Joice Yanto
Founder And Chief Executive, EVO House
Discipline and strategy in shaping a successful life
When Joice Yanto was in secondary school, her two favourite subjects were Mathematics and Chemistry. The essential principles she learnt from these subjects have stayed with her all her working life, helping her to think, analyse and strategise plans for her career and business. From Mathematics, she developed her number-crunching skill that she applies to business investments and the financial advice she gives to clients. “Emotions and feelings can deceive but numbers do not lie,” Joice observes.
On Chemistry, she says an understanding of the chain reaction of elements, and the cause and effect of certain actions can be applied in making decisions in life. “This certainly helps me when advising my clients in term of growing their fund through investment.”
Of course, textbook knowledge in itself is not sufficient. “The strong points I possess are my business mindset and acumen that I’ve developed since 2003 when I started minding my own business,” she adds. She is the principal owner of Evo House, has maintained a determined and disciplined approach in dealing with life’s difficulties and dangers. The most vivid danger she recalls was in 1998 during the Asian economic meltdown when rioting engulfed her hometown Jakarta. She and her family barely escaped when a mob attempted to storm her parents’ house.
That year Joice came to Singapore and won a scholarship from Singapore Technologies to pursue a Master of Science in Computer Engineering at Nanyang Technology University.
“I started my career working at Singapore Technologies Computer System, serving my scholarship bond. Once I completed the bond period, I went to work as an independent contractor in an American property and fund-management company, while starting my own business.
“Using my earnings from both the property company and my own business, I brought my siblings (six of them!) one by one to Singapore, fully paying for their studies and living cost.”
Joice notes that in Indonesia, uncertainty and insecurity are an everyday affair. But in an ironic sense, coping with the feeling of uncertainty has been a blessing because it has motivated and disciplined her to plan and shape her own life, instead of being fatalistic and letting things take their own course.
Her philosophy in life is directed by the belief that change is the only constant. “To understand and overcome worst-case scenarios helps me therefore to handle life events with clarity and confidence, and not to be thrown aback when an unexpected change occurs,” she says.
The understanding of how change works is also reflected in her favourite movie, The Last Samurai (2003) starring Tom Cruise. Set in Japan in 1876, the film centres on Captain Nathan Algren who once fought in the US Civil War but is now adrift without purpose and direction. In Japan, another soldier, Katsumoto, has also seen his world fall apart. Katsumoto, the last of a line of Samurai warriors who had once devoted their lives to the service of the emperor but are no longer wanted in the modern age.
The paths of these two fighters meet when Algren moves to Japan and is entrusted by the young emperor to train a new army.

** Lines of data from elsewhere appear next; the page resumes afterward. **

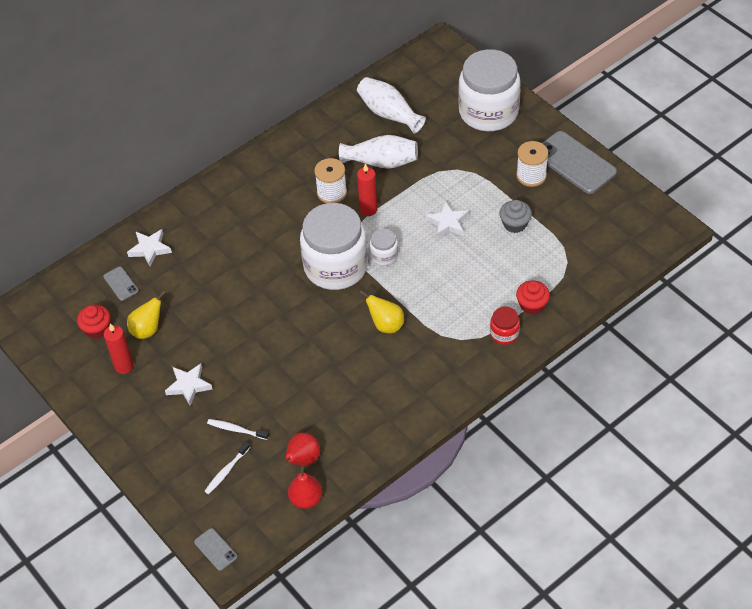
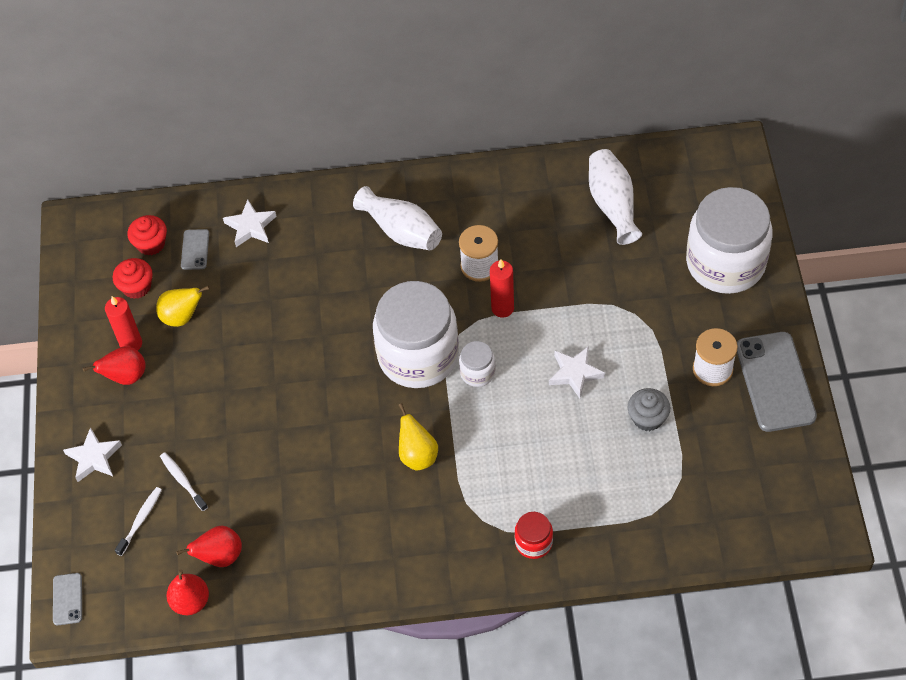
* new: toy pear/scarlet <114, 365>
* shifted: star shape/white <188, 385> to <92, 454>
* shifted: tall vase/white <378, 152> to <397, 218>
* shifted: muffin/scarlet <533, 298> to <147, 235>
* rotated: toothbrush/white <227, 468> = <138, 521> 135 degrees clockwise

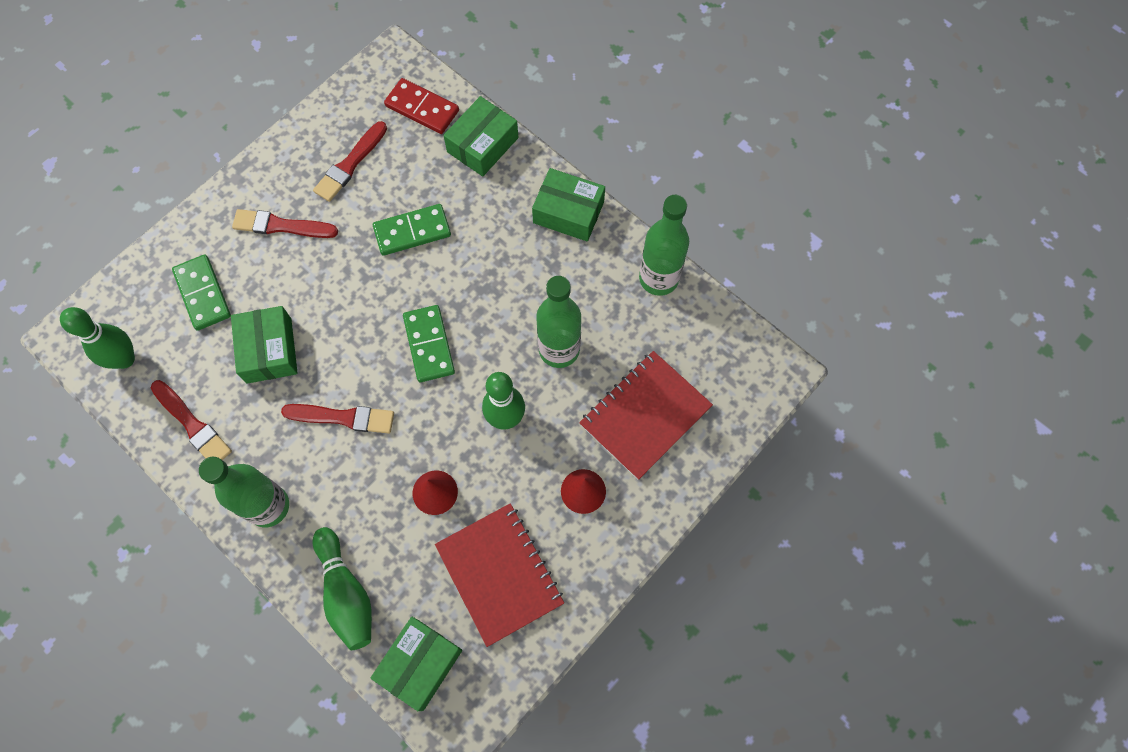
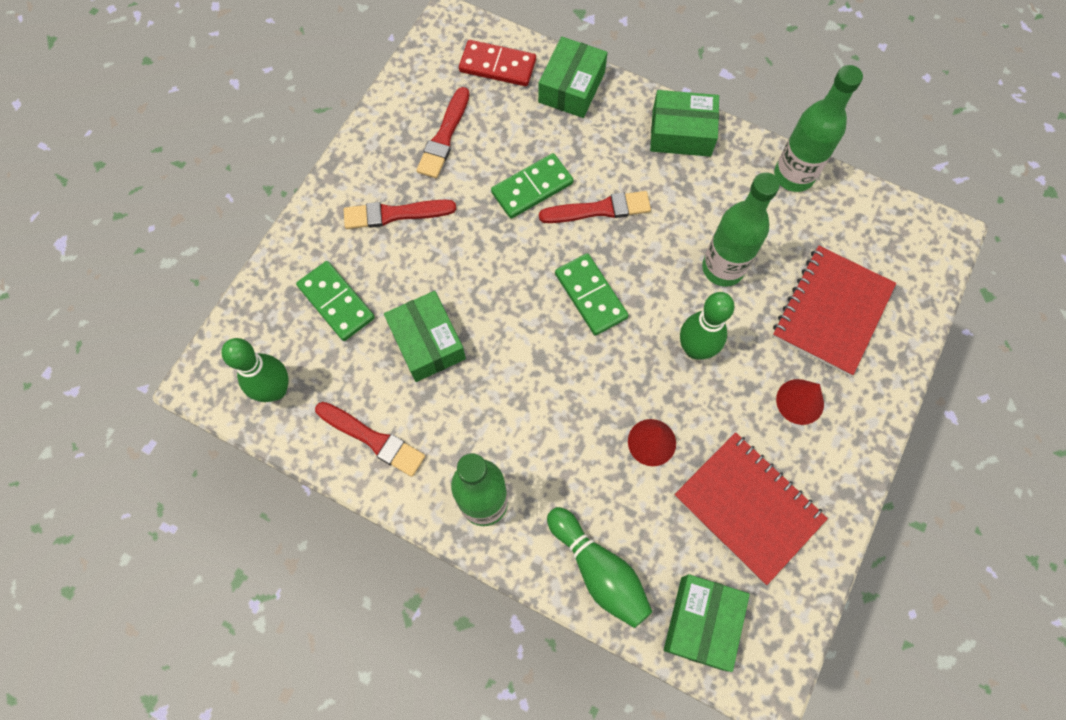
* shifted: brush/scarlet <337, 419> to <595, 207>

When the emperor’s advisers try to eliminate the Samurai warriors, Algren is unexpectedly influenced by the strength of their convictions. The American soldier finds himself in the middle of a violent struggle between two eras and two worlds.
“What I learnt from the movie is that whether or not things are pre-arranged by a higher power is really not my concern. If I press on and refuse to stay down, eventually my own destiny will be revealed to me. Have I been knocked down recently? Sure, but I just get up and move on.”

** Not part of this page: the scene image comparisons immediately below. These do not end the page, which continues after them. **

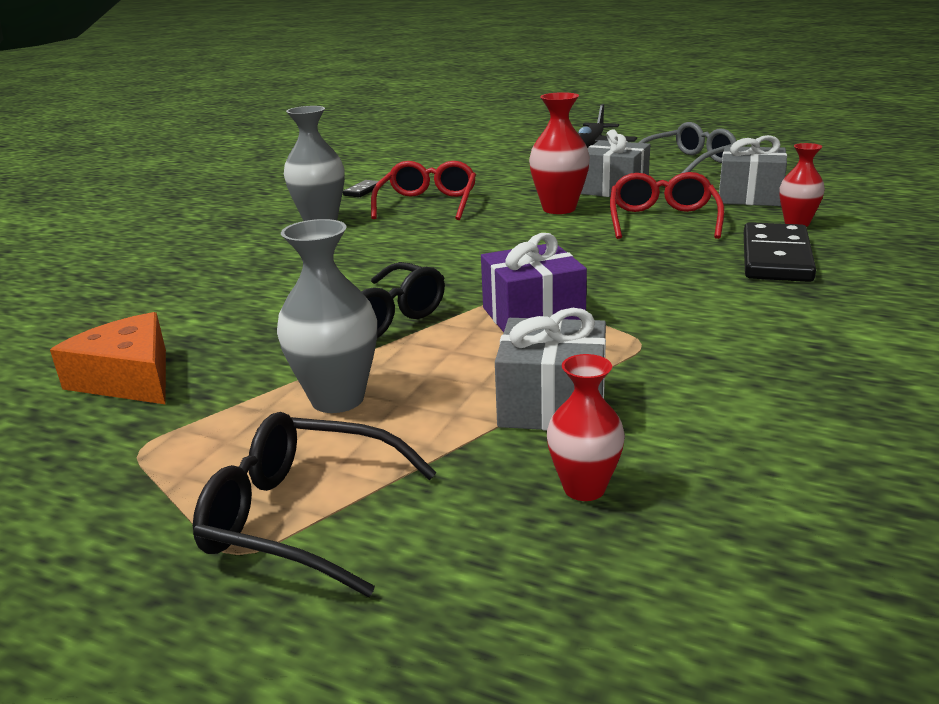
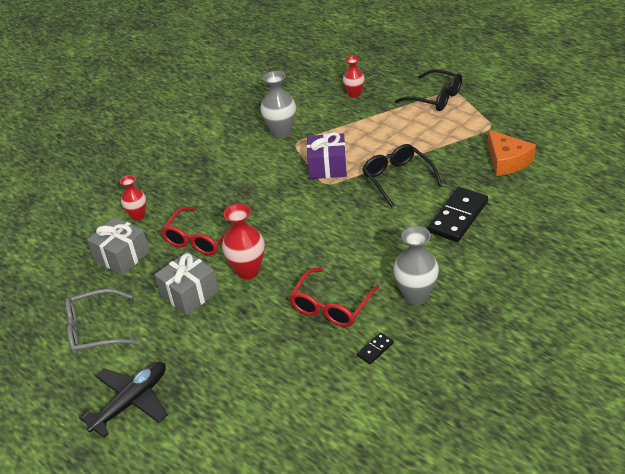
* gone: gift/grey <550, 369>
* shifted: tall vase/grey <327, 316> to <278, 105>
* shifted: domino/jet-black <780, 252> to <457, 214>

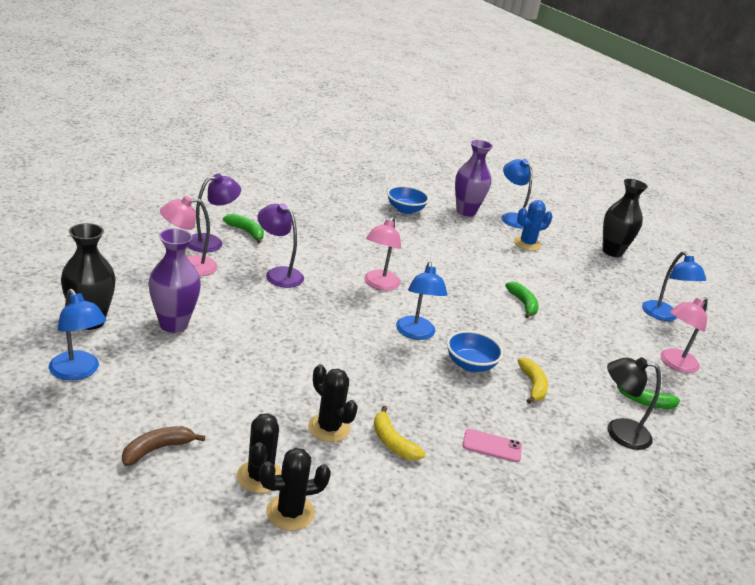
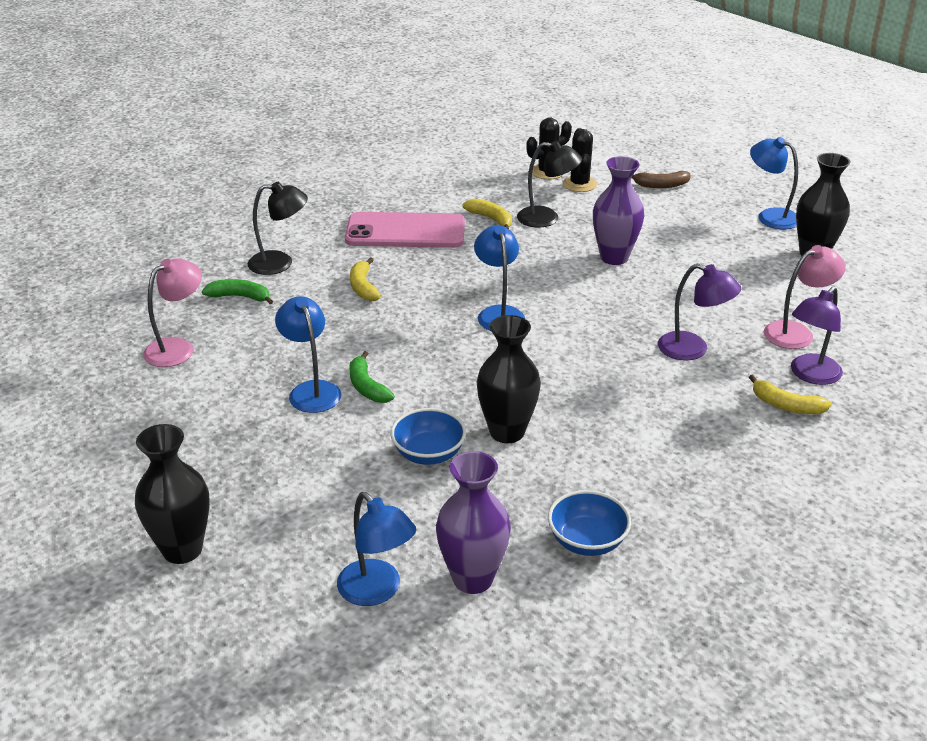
* gone: reading lamp/rosy <382, 254>
* gone: prickly plant/royal blue <533, 225>
* new: tall vase/jet-black <509, 379>
* shifted: tall vase/violet <175, 280> to <618, 210>
* shifted: serving bowl/royal blue <475, 351> to <428, 436>
* shifted: reading lamp/royal blue <674, 286> to <308, 354>
* swapped: prickly plant/jet-black <333, 403> to reading lamp/jet-black <549, 184>
* repainted: toy banana/leaf-green <243, 228> to toy banana/yellow <790, 394>
* rotated: toy banana/dark brown <163, 446> = <661, 179> 45 degrees clockwise
* scaled: mobile phone/rosy <492, 445> = <405, 230> x2.26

Among Joice’s favourite recreations are mountain trekking and exploring new destinations. Trekking in the mountains has helped her develop the ability to see the big picture. “I am able to analyse any situation and visualise the big picture and long-term implications. This arises from my passion in climbing mountains for the feeling of exhilaration when I’m on the summit. It allows me to view things in many different perspectives, so as to anticipate and prepare myself for any eventuality.”
Reading books on the art of success is another means for Joice to build her people skills. For example, in one of her favourite works, Outliers – The Story of Success by Malcolm Gladwell, Joice says, “Through this book, I learn on how successful people achieve success through the help of others, through practice (10,000 hours rule is the road to mastery), and through opportunities on the way.” All three aspects must come together, one alone is not enough, as the book points out.
Finally, Joice has some advice for young people starting out in their own life journey:
“Be prepared when opportunity knocks, and aim for perfection, always. I believe opportunity is given only to those who are prepared and ready. It wastes no time with those who are unprepared. Whether an opportunity comes or not, I am responsible to be prepared. To be ready to strike when the moment is right.”